Not every test needs a DI framework. The Bag (Mokkit.Containers.Bag) is a trivial container that holds instances you hand it — no auto-wiring, no options, no dependency on Microsoft DI. It’s the right tool for two situations: your very first test, and a stage that just needs to hold some pre-built clients.

var setup = await TestStageSetup.Create(
new BagContainerBuilder()
.AddInstance(email) // a singleton you own; reused across resolves
.AddInstance(new SignupService(email))
.AddFactory(() => new DbContext(options))); // built fresh per stage, disposed with the stage
var stage = setup.EnterStage();
  • AddInstance(x) — stores the object as-is. The same instance is returned on every Execute<T>, and Mokkit does not dispose it (you own its lifetime). Ideal for a shared mock or HTTP client.
  • AddFactory(() => ...) — one instance per stage, created on first resolve and disposed when the stage is disposed. Ideal for a per-test DbContext.

Resolving is the same Execute/ExecuteAsync as any container:

stage.Execute<IEmailSender>(email => email.Received(1).SendWelcome(address));

A first test. Hand-wire a substitute and the service under test — the same substitute goes into both, so you can drive it and verify it, with zero container ceremony (this is the quickstart setup).

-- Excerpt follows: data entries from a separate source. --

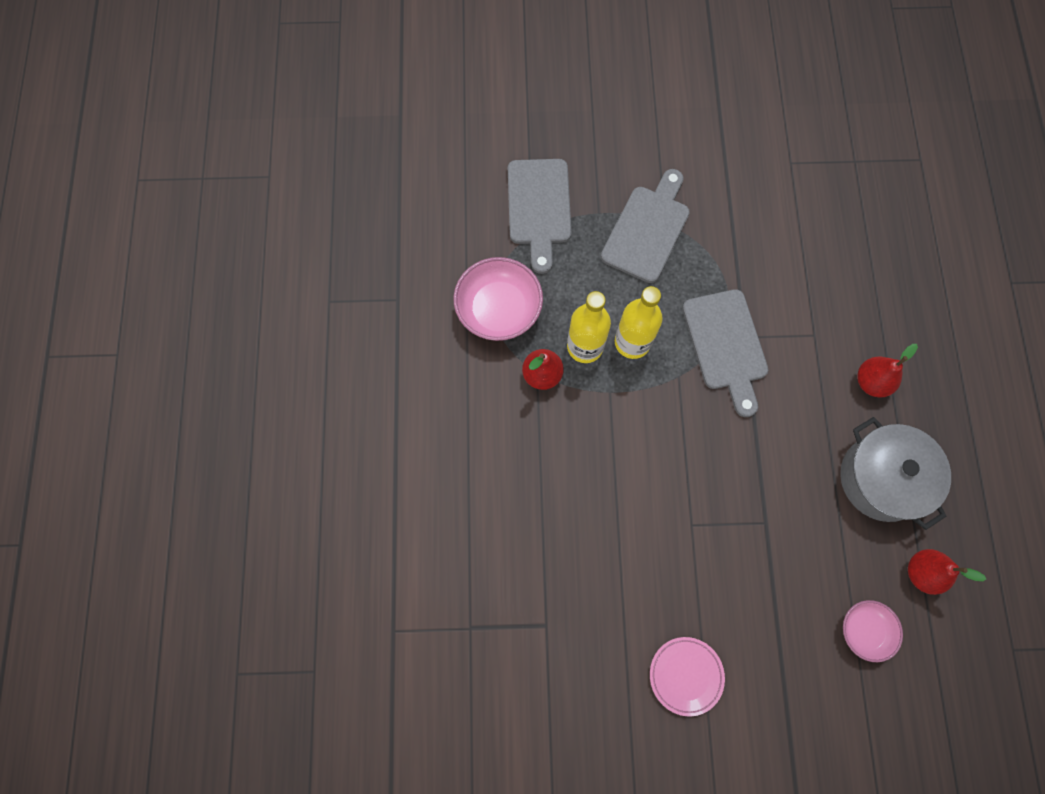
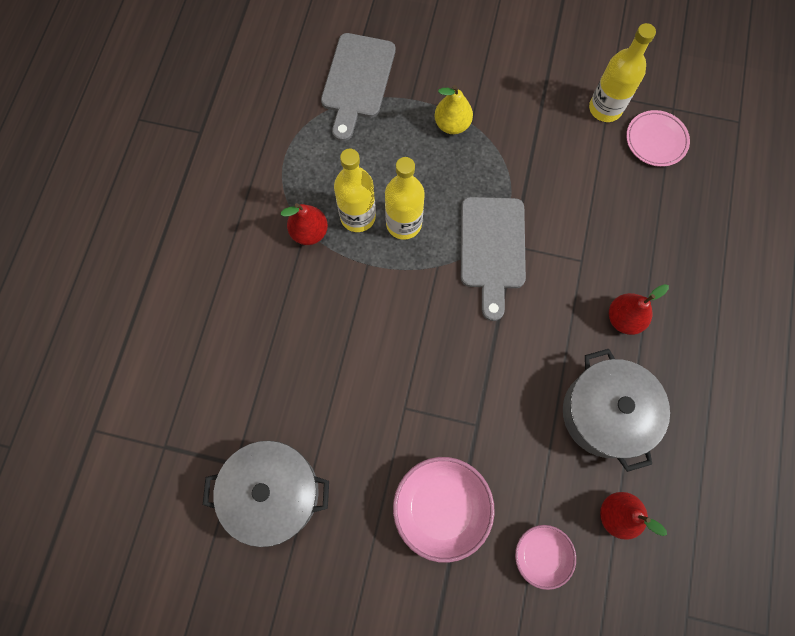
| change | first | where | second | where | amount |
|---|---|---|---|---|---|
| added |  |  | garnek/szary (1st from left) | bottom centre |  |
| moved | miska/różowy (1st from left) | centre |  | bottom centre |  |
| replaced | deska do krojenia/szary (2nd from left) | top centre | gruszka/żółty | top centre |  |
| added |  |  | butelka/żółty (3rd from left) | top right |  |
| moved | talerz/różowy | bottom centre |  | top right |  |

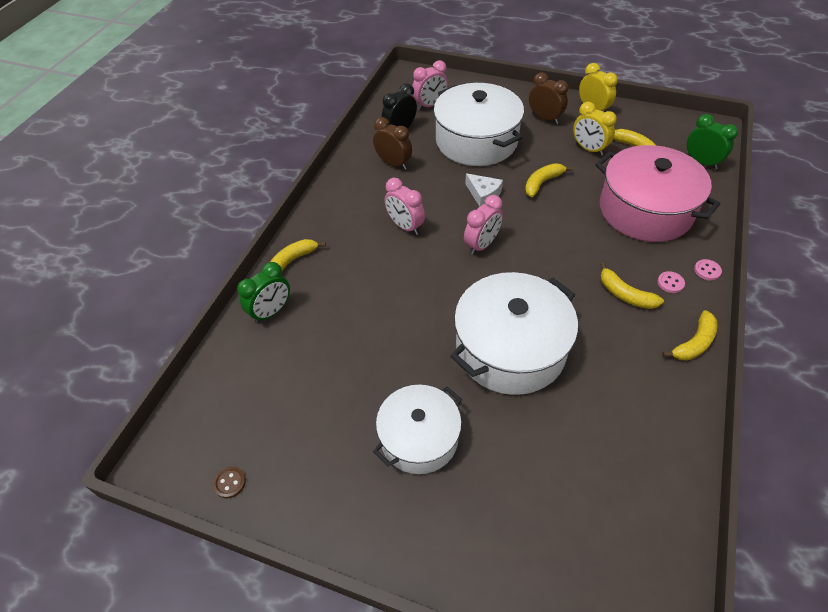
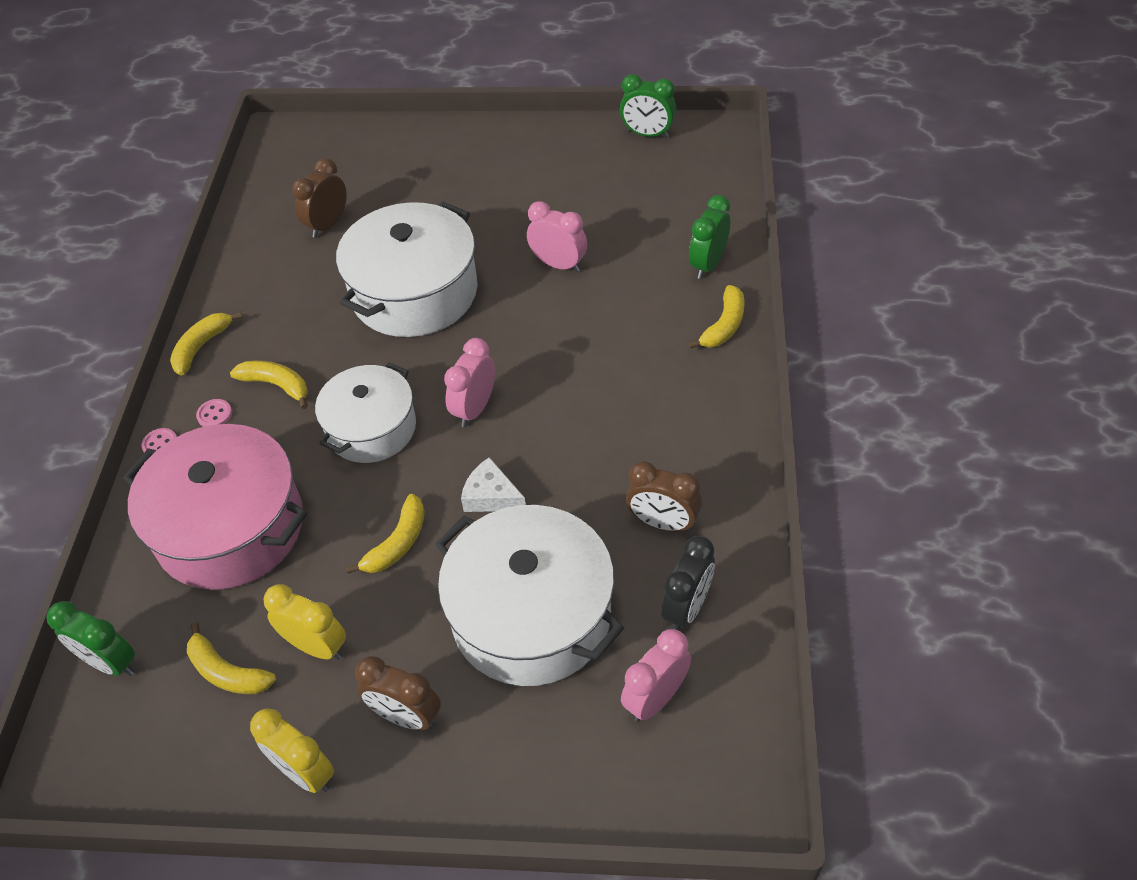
| change | first | where | second | where | amount |
|---|---|---|---|---|---|
| added |  |  | budzik/brązowy (1st from left) | top left |  |
| moved | garnek/biały (1st from left) | bottom centre |  | middle left |  |
| moved | budzik/różowy (1st from left in the first image) | centre | budzik/różowy (2nd from left) | top centre |  |
| replaced | guzik/brązowy | bottom left | budzik/zielony (2nd from left) | top centre |  |

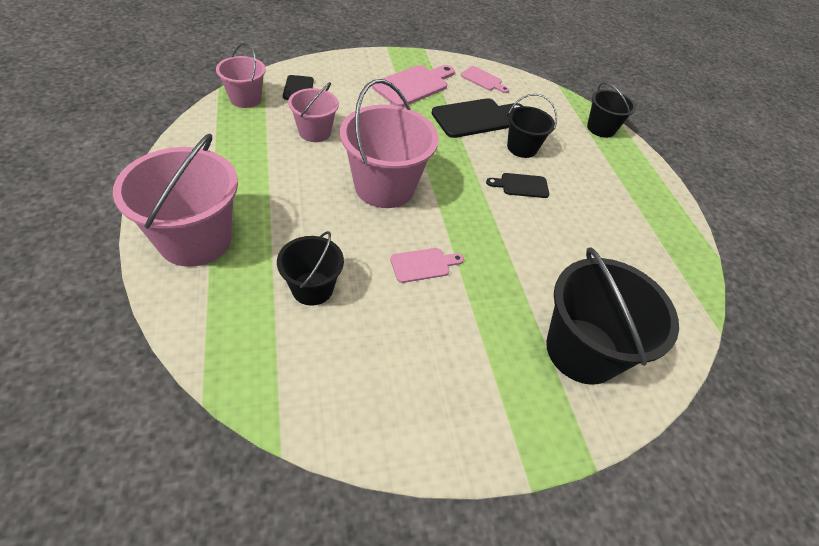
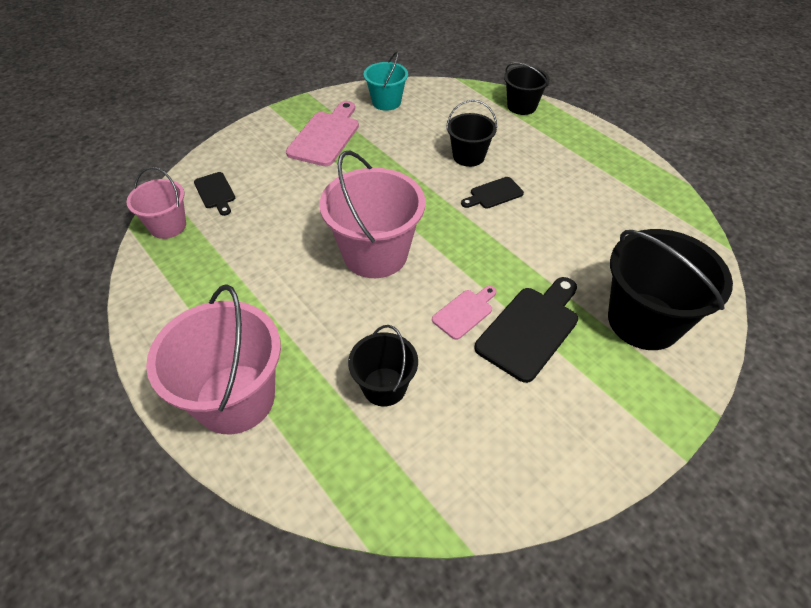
| change | first | where | second | where | amount |
|---|---|---|---|---|---|
| replaced | deska do krojenia/różowy (3rd from left) | top centre | wiadro/turkusowy | top centre |  |
| moved | deska do krojenia/czarny (2nd from left in the first image) | top centre | deska do krojenia/czarny (3rd from left) | centre |  |
| removed | wiadro/różowy (3rd from left) | top centre |  |  |  |

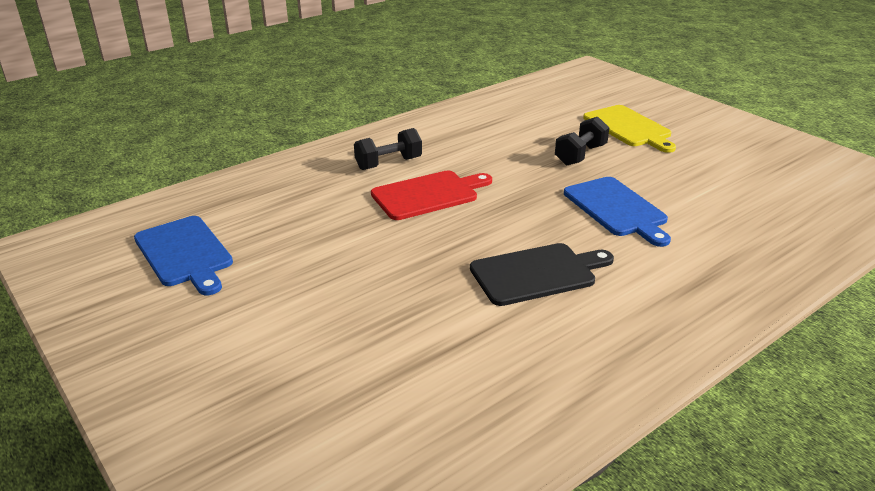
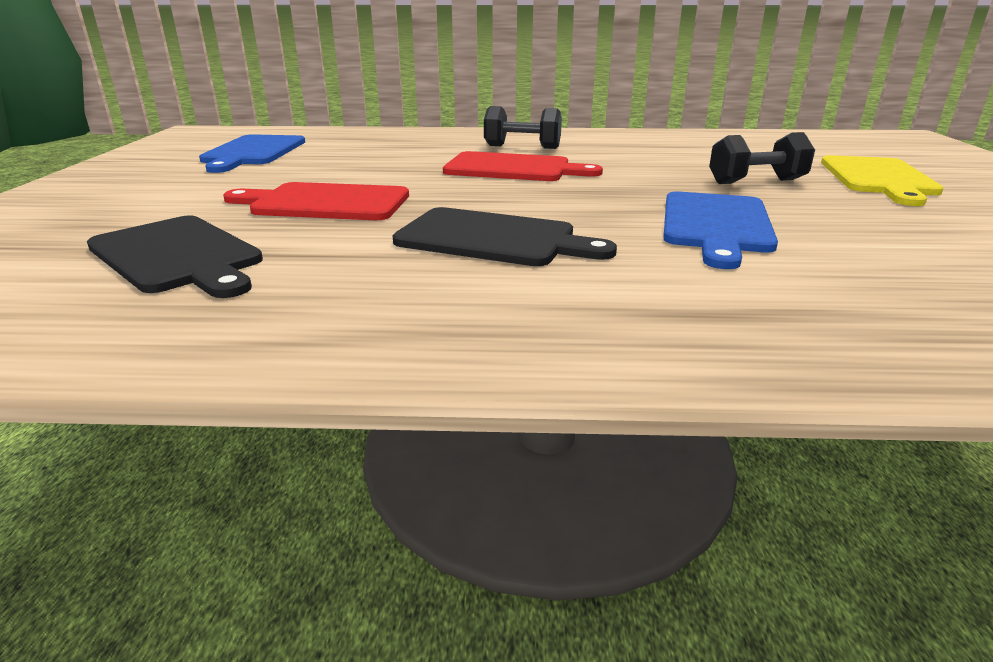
| change | first | where | second | where | amount |
|---|---|---|---|---|---|
| added |  |  | deska do krojenia/czarny (1st from left) | middle left |  |
| added |  |  | deska do krojenia/czerwony (1st from left) | top left |  |

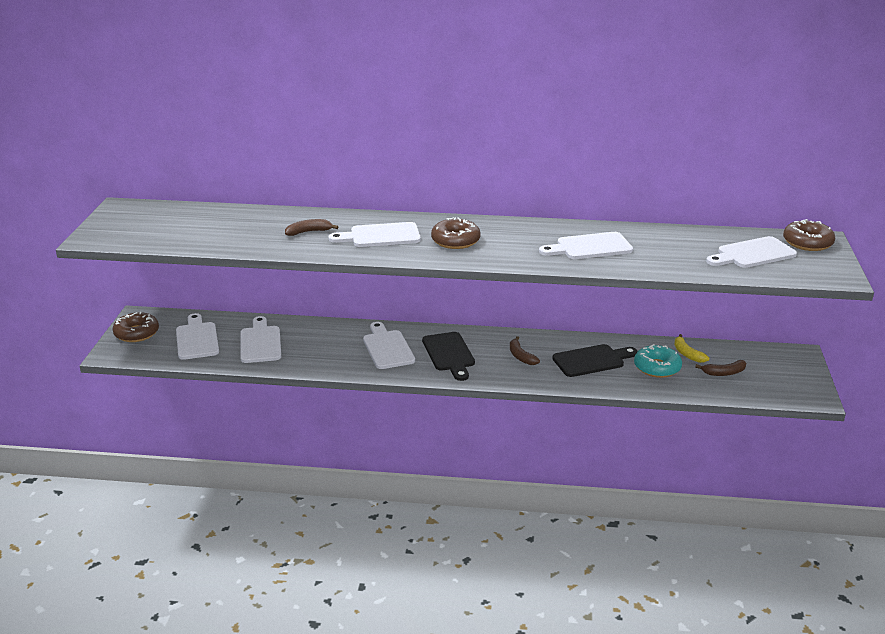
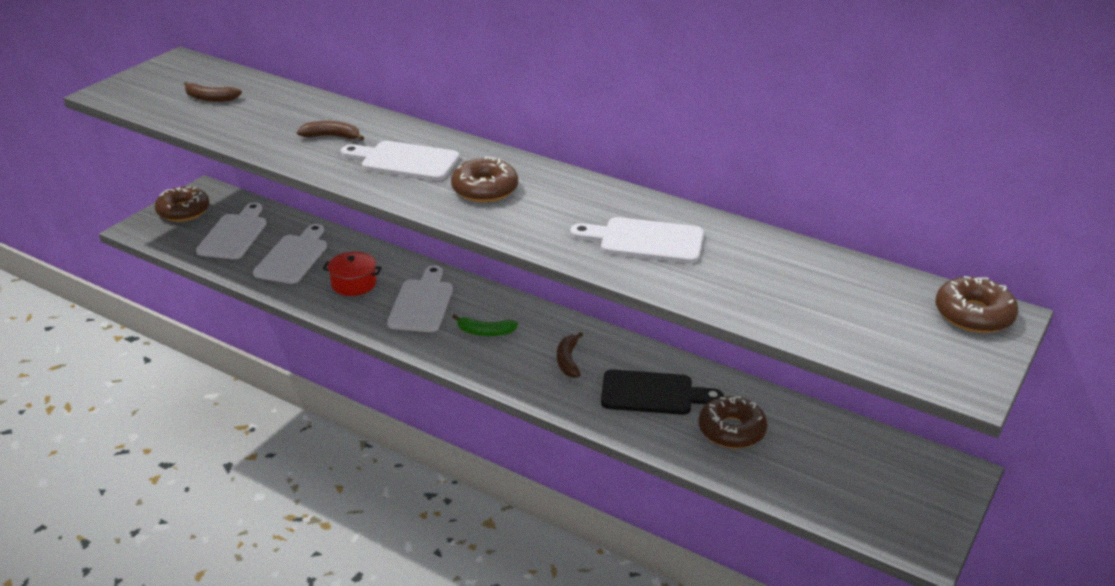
| change | first | where | second | where | amount |
|---|---|---|---|---|---|
| moved | banan/brązowy (3rd from left in the first image) | middle right | banan/brązowy (1st from left) | top left |  |
| added |  |  | garnek/czerwony | middle left |  |
| replaced | deska do krojenia/czarny (1st from left) | centre | banan/zielony | centre |  |
| recoloured | donut/turkusowy | middle right | donut/brązowy (3rd from left) | bottom centre |  |
| removed | banan/żółty | middle right |  |  |  |
| removed | deska do krojenia/biały (6th from left) | middle right |  |  |  |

A stage of external clients. In the E2E suite, the whole system runs in Docker and the stage only needs to hold clients pointed at it — no mocks, no DI graph. Bag is a perfect fit:

var external = new BagContainerBuilder().UseInit(bag =>
{
bag.AddInstance(new HttpClient { BaseAddress = apiBaseAddress });
bag.AddInstance<IProducer<string, string>>(BuildKafkaProducer(bootstrap));
bag.AddInstance(new KafkaProbe(bootstrap));
bag.AddFactory(() => new ExampleContext(NpgsqlOptions(connectionString))); // fresh + disposed per stage
return Task.CompletedTask;
});

The moment you want to test a real object graph — a service whose dependencies are themselves resolved and constructed by a container — move up to a real DI adapter and bridge your mocks in. That’s the real DI container guide.